9月の内閣・党役員人事、二階氏の処遇が焦点に 麻生、菅両氏は留任、内閣に若手大抜擢か
一方、加藤氏は竹下派ながら「本籍安倍派」(自民幹部)と揶揄されるように、安倍首相の信頼の厚さが売り物だ。手堅い手腕には定評があり、「調整役にはうってつけ」(自民幹部)とされるが、「幹事長となると、党内の掌握力に不安がある」(閣僚経験者)との声も少なくない。
加藤氏には、同じ竹下派に茂木敏充経済再生相という強力なライバルがおり、幹事長就任の条件とされる派閥の領袖ではないことも弱点だ。
「菅幹事長」は党内の権力バランスが崩れる
その一方で、党内には「二階氏を引き継げるのは菅氏しかいない」(無派閥菅グループ)との声は多い。ただ、首相にとって「内閣の要は極めて重要」なことに加え、首相周辺からは「菅幹事長となると存在感が大きくなりすぎ、党内の権力バランスが崩れる」(細田派幹部)との懸念も広がる。安倍首相が「安定と継続性」を優先するのなら、菅氏は続投というのが常識的な見方だ。

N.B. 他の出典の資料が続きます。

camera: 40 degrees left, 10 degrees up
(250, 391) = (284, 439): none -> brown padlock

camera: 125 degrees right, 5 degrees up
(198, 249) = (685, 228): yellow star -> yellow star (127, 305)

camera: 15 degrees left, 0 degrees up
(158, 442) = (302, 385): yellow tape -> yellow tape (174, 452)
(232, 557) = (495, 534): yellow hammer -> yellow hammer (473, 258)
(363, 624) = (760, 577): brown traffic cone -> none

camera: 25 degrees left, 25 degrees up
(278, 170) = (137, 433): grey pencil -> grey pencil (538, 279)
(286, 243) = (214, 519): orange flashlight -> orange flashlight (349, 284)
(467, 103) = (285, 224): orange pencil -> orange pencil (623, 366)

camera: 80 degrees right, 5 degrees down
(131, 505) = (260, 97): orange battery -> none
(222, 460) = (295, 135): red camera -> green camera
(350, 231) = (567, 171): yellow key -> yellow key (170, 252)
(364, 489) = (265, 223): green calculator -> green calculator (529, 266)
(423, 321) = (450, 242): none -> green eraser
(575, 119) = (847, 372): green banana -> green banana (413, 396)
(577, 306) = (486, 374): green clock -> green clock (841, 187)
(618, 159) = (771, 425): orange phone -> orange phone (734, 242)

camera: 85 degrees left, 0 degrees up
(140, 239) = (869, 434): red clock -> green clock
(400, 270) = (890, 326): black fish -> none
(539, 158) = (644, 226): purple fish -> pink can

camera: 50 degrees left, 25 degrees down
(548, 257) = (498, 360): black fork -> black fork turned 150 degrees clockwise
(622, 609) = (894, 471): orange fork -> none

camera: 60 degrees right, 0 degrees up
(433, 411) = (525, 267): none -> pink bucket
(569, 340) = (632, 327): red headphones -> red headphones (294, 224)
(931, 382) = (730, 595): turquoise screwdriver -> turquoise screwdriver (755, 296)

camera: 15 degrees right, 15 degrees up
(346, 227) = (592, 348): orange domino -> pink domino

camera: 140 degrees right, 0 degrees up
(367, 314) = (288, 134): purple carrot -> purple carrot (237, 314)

麻生氏は、安倍首相の盟友で「精神安定剤」ともいわれている。もちろん、公文書改ざん事件をはじめとする一連の財務省不祥事の最高責任者だけに、各種世論調査でも「麻生氏は辞めるべきだ」が多数となっている。しかし、内閣の大黒柱で、10月からの消費税率引き上げを控えている。安倍首相も「余人をもって代えがたい」との考えとみられる。
主要閣僚人事も注目だ。中でも、河野太郎外相は続投説と交代説が交錯している。2年前の就任以来、過去に例のないハイペースでの外国訪問などで存在感をアピールしてきたが、「単なる回数だけ」(外相経験者)との批判も多い。
政界でも有数とされる語学力は評価が高いが、日韓問題で韓国の駐日大使を呼びつけ、「無礼だ」と罵倒した際は、「官邸からも厳しく注意された」(外務省筋)。野党からも「日韓関係を悪化させる外相は代えるしかない」(立憲民主党の枝野幸男代表)との声が出る。